Question

An object of size \(4.0\text{ cm}\) is placed \(25.0\text{ cm}\) in front of a concave mirror of focal length \(15.0\text{ cm}\). At what distance from the mirror should a screen be placed to obtain a sharp image? Determine the nature and size of the image.

Hint:

Always double-check your sign conventions: \(u\) is almost always negative, \(f\) is negative for concave and positive for convex mirrors.

Answer 1

Step 1: Understanding the Concept:
We will use the mirror formula and linear magnification formula applying proper sign conventions.
For a concave mirror, focal length \(f\) is negative. Object distance \(u\) is negative.

Step 2: Key Formula or Approach:
Mirror formula: \(\frac{1}{v} + \frac{1}{u} = \frac{1}{f}\)
Magnification formula: \(m = \frac{h'}{h} = -\frac{v}{u}\)

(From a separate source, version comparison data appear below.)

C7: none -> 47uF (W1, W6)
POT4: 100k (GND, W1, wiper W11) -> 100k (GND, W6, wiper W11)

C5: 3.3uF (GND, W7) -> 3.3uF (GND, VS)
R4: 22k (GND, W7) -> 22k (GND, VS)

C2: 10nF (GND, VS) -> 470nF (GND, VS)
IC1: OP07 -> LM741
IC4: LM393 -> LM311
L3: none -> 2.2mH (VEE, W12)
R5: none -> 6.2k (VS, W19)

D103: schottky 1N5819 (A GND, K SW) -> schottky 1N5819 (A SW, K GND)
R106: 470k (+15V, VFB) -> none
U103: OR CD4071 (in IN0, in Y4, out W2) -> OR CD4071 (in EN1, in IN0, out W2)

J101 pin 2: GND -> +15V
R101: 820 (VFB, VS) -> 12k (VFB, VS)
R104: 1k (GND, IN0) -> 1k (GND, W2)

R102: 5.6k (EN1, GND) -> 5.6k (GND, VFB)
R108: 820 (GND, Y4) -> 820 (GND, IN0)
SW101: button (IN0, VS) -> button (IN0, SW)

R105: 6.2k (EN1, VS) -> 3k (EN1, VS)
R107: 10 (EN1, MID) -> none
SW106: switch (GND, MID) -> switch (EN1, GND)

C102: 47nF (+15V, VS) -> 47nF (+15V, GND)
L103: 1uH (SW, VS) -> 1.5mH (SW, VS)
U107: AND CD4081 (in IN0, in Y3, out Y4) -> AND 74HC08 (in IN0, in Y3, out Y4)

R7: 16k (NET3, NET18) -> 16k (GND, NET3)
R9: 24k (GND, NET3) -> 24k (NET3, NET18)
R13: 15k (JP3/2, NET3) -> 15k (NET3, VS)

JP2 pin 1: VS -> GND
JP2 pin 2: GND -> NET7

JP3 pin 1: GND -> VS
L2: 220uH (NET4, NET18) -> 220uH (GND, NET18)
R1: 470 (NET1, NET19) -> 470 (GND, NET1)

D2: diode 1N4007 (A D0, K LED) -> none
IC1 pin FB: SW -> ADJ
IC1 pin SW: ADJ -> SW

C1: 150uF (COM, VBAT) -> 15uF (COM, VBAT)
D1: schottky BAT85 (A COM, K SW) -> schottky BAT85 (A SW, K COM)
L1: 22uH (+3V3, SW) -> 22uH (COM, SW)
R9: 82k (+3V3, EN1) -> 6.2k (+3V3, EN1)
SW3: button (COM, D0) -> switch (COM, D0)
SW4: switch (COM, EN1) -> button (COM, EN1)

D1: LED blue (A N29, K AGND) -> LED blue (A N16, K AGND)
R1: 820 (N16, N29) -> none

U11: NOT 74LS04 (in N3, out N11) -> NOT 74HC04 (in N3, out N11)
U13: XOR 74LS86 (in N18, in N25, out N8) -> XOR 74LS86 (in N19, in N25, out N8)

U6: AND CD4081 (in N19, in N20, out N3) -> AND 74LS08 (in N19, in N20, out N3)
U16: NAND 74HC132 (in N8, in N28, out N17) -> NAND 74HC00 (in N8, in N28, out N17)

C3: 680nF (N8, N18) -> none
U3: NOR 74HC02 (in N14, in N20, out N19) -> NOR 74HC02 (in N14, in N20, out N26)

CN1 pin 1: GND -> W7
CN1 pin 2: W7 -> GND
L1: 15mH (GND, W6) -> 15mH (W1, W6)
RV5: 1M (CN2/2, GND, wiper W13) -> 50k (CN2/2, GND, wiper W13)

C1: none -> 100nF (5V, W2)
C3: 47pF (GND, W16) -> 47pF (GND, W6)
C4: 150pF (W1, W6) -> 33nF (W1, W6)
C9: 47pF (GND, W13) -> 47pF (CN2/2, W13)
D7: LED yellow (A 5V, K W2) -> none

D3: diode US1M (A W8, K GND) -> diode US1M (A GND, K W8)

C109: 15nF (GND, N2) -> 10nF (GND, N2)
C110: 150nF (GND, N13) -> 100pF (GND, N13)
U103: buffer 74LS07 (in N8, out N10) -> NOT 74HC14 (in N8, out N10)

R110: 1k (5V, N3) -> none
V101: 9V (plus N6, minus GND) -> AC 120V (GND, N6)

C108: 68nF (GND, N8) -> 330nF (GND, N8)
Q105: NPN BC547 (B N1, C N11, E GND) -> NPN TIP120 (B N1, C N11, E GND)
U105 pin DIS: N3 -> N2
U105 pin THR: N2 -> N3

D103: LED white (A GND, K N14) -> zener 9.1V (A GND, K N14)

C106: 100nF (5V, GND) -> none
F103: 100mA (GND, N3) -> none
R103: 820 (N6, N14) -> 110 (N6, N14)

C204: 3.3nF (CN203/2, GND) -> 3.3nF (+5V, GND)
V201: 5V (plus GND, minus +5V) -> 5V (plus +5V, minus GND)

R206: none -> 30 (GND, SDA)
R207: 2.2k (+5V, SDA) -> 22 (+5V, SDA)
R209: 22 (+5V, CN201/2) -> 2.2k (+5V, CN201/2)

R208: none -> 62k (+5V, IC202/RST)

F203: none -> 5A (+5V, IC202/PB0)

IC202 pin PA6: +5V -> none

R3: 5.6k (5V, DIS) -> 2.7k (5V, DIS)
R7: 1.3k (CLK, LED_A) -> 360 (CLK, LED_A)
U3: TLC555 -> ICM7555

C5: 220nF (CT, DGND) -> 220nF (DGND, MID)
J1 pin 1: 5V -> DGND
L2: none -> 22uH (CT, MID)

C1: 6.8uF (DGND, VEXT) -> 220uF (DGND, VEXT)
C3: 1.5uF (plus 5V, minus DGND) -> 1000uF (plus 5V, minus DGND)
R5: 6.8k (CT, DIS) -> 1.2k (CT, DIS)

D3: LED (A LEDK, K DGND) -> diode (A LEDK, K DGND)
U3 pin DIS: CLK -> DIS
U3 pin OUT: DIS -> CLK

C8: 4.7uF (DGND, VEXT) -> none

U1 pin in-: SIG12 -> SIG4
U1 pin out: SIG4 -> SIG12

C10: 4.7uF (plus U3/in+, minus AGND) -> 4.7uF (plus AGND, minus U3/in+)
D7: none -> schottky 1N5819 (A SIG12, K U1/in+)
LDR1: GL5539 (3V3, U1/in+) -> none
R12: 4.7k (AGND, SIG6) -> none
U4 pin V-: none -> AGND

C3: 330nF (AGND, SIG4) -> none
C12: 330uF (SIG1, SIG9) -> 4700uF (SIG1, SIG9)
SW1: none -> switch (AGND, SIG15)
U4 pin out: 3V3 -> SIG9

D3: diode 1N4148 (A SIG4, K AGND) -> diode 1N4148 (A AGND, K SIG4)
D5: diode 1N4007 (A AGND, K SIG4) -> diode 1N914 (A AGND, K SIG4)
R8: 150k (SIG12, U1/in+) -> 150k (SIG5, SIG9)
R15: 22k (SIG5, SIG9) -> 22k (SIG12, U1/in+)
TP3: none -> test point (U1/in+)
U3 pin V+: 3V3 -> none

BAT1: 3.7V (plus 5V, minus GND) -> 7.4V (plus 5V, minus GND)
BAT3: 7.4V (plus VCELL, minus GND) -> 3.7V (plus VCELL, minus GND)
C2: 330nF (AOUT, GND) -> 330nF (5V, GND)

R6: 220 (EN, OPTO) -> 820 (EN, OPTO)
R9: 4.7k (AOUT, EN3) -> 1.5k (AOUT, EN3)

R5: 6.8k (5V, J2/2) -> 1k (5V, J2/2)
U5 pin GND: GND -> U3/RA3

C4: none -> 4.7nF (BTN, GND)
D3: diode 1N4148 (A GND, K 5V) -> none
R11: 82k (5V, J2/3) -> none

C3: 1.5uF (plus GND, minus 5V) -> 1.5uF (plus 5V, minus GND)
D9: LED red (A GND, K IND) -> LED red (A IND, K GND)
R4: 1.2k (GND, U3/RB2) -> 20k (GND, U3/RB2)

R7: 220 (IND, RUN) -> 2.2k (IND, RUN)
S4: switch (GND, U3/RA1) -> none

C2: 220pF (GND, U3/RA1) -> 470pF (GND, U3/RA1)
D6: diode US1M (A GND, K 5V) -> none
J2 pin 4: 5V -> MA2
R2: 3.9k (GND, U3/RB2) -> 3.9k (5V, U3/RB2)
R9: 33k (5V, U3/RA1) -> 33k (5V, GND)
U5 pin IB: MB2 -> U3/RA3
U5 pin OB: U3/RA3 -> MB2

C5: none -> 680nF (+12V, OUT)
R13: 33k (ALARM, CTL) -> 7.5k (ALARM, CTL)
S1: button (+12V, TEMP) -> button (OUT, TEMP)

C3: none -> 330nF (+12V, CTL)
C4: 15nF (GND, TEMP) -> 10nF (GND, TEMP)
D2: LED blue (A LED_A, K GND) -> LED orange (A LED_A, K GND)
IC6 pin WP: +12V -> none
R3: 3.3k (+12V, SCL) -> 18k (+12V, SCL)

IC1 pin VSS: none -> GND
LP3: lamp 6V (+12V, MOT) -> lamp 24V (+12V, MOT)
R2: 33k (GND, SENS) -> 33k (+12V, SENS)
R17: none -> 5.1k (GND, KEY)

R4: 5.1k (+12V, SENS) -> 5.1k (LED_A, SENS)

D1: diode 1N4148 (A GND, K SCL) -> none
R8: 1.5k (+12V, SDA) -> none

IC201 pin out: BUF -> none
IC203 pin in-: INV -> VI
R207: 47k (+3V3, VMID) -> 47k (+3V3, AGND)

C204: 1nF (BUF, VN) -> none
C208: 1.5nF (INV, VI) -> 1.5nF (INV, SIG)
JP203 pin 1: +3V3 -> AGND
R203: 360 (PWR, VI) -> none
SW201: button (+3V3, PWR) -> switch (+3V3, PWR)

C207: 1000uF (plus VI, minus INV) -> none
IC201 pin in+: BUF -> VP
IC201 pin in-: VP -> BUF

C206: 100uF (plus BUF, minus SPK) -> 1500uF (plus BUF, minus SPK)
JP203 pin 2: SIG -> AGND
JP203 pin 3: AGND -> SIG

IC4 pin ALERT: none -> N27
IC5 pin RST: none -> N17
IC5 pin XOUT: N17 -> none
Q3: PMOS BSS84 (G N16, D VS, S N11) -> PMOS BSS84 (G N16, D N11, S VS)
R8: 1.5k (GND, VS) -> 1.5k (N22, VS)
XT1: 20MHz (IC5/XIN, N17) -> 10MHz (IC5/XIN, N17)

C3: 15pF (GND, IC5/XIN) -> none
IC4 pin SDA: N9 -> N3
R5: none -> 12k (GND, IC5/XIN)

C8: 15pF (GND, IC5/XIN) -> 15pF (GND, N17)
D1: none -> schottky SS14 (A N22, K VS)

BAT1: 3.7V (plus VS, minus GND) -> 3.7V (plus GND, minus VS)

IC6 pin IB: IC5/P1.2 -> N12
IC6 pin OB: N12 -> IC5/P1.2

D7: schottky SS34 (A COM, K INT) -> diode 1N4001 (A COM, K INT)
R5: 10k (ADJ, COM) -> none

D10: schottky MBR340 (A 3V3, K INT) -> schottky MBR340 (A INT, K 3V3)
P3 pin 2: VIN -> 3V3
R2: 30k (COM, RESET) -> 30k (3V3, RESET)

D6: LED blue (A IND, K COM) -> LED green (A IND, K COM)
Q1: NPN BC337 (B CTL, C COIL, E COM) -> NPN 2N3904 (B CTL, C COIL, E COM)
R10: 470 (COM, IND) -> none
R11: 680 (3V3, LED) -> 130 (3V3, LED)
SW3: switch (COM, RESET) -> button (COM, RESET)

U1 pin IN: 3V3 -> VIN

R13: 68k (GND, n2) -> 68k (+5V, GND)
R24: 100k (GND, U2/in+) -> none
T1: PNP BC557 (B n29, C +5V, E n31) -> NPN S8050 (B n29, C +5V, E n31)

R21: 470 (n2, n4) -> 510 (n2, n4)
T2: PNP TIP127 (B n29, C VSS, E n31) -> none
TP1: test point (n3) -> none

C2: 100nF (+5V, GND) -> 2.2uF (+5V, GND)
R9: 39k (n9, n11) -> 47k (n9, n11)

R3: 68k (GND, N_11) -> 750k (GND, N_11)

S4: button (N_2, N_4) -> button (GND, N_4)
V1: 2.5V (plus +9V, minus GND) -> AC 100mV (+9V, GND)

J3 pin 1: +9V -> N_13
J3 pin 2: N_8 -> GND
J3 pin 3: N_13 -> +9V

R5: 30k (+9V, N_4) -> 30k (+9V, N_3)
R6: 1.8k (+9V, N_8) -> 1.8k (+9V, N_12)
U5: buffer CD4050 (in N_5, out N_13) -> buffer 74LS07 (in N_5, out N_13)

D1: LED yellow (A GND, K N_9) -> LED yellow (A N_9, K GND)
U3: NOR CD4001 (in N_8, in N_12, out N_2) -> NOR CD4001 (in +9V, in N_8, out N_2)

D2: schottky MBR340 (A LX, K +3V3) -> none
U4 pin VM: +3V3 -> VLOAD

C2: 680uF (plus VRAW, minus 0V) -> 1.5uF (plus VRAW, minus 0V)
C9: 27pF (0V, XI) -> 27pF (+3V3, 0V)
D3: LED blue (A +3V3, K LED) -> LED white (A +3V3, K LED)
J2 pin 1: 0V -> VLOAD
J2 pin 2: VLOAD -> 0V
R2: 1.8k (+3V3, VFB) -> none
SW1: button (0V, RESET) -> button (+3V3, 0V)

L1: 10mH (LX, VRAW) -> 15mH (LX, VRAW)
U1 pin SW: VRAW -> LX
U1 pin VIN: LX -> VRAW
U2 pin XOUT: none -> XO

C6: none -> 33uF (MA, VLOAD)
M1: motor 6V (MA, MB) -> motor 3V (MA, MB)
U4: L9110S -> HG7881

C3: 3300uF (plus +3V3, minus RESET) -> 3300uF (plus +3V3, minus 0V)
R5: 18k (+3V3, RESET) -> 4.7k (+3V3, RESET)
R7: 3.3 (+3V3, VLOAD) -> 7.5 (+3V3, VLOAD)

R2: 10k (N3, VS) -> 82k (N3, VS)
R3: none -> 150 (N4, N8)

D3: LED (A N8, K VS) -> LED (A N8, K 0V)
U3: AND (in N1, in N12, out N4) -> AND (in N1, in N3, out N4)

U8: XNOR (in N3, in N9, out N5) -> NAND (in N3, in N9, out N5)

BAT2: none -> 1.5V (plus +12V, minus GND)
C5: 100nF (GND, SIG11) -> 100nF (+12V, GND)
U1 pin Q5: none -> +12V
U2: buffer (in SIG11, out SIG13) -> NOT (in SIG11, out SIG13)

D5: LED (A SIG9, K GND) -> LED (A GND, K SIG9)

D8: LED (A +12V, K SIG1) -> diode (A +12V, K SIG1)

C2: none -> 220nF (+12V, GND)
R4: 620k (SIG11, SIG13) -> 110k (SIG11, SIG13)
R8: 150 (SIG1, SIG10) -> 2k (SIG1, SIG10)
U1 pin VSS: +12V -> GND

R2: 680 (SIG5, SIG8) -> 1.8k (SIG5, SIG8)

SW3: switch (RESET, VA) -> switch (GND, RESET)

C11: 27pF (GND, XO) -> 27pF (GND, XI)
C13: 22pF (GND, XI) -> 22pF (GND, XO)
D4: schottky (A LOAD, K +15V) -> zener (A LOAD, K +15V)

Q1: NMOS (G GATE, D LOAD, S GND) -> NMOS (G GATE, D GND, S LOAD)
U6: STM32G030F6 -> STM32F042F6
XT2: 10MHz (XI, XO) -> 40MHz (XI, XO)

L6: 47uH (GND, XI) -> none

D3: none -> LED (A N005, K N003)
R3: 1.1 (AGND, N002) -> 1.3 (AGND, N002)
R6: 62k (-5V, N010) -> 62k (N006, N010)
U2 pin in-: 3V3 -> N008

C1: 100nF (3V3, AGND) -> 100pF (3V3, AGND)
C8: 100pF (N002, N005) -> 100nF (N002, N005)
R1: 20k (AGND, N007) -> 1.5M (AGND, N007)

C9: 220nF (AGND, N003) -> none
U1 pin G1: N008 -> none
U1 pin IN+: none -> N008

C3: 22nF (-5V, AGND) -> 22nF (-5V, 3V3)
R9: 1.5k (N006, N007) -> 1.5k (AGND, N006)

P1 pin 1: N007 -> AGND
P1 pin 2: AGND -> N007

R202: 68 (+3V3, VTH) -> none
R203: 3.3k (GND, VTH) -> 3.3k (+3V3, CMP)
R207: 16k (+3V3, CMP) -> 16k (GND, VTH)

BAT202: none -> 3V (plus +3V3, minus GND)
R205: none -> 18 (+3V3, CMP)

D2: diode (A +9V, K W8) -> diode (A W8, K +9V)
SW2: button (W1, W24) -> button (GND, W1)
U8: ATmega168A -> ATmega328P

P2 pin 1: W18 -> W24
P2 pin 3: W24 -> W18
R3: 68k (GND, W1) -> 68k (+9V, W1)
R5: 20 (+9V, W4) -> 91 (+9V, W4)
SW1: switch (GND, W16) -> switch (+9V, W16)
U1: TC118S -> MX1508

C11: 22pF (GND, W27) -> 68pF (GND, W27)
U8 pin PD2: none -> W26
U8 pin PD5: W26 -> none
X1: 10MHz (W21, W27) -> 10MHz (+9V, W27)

Step 2: Detailed Explanation:
Given:
Object distance, \(u = -25.0\text{ cm}\)
Focal length, \(f = -15.0\text{ cm}\)
Object height, \(h = +4.0\text{ cm}\)
Using the mirror formula to find image distance \(v\):
\[ \frac{1}{v} = \frac{1}{f} - \frac{1}{u} \] \[ \frac{1}{v} = \frac{1}{-15.0} - \frac{1}{-25.0} \] \[ \frac{1}{v} = -\frac{1}{15} + \frac{1}{25} \] Taking LCM of 15 and 25, which is 75:
\[ \frac{1}{v} = \frac{-5 + 3}{75} \] \[ \frac{1}{v} = \frac{-2}{75} \] \[ v = -\frac{75}{2} = -37.5\text{ cm} \] The negative sign indicates the image is formed in front of the mirror, so it is a real image.
Therefore, the screen should be placed \(37.5\text{ cm}\) in front of the mirror.
Now, finding magnification \(m\):
\[ m = -\frac{v}{u} = -\frac{-37.5}{-25.0} = -1.5 \] The negative magnification confirms the image is inverted.
Finding the size of the image \(h'\):
\[ m = \frac{h'}{h} \] \[ h' = m \times h = -1.5 \times 4.0\text{ cm} \] \[ h' = -6.0\text{ cm} \] The size of the image is \(6.0\text{ cm}\) (the negative sign indicates it is inverted).

Step 3: Final Answer:
Screen distance is \(37.5\text{ cm}\), nature is real and inverted, and size is \(6.0\text{ cm}\).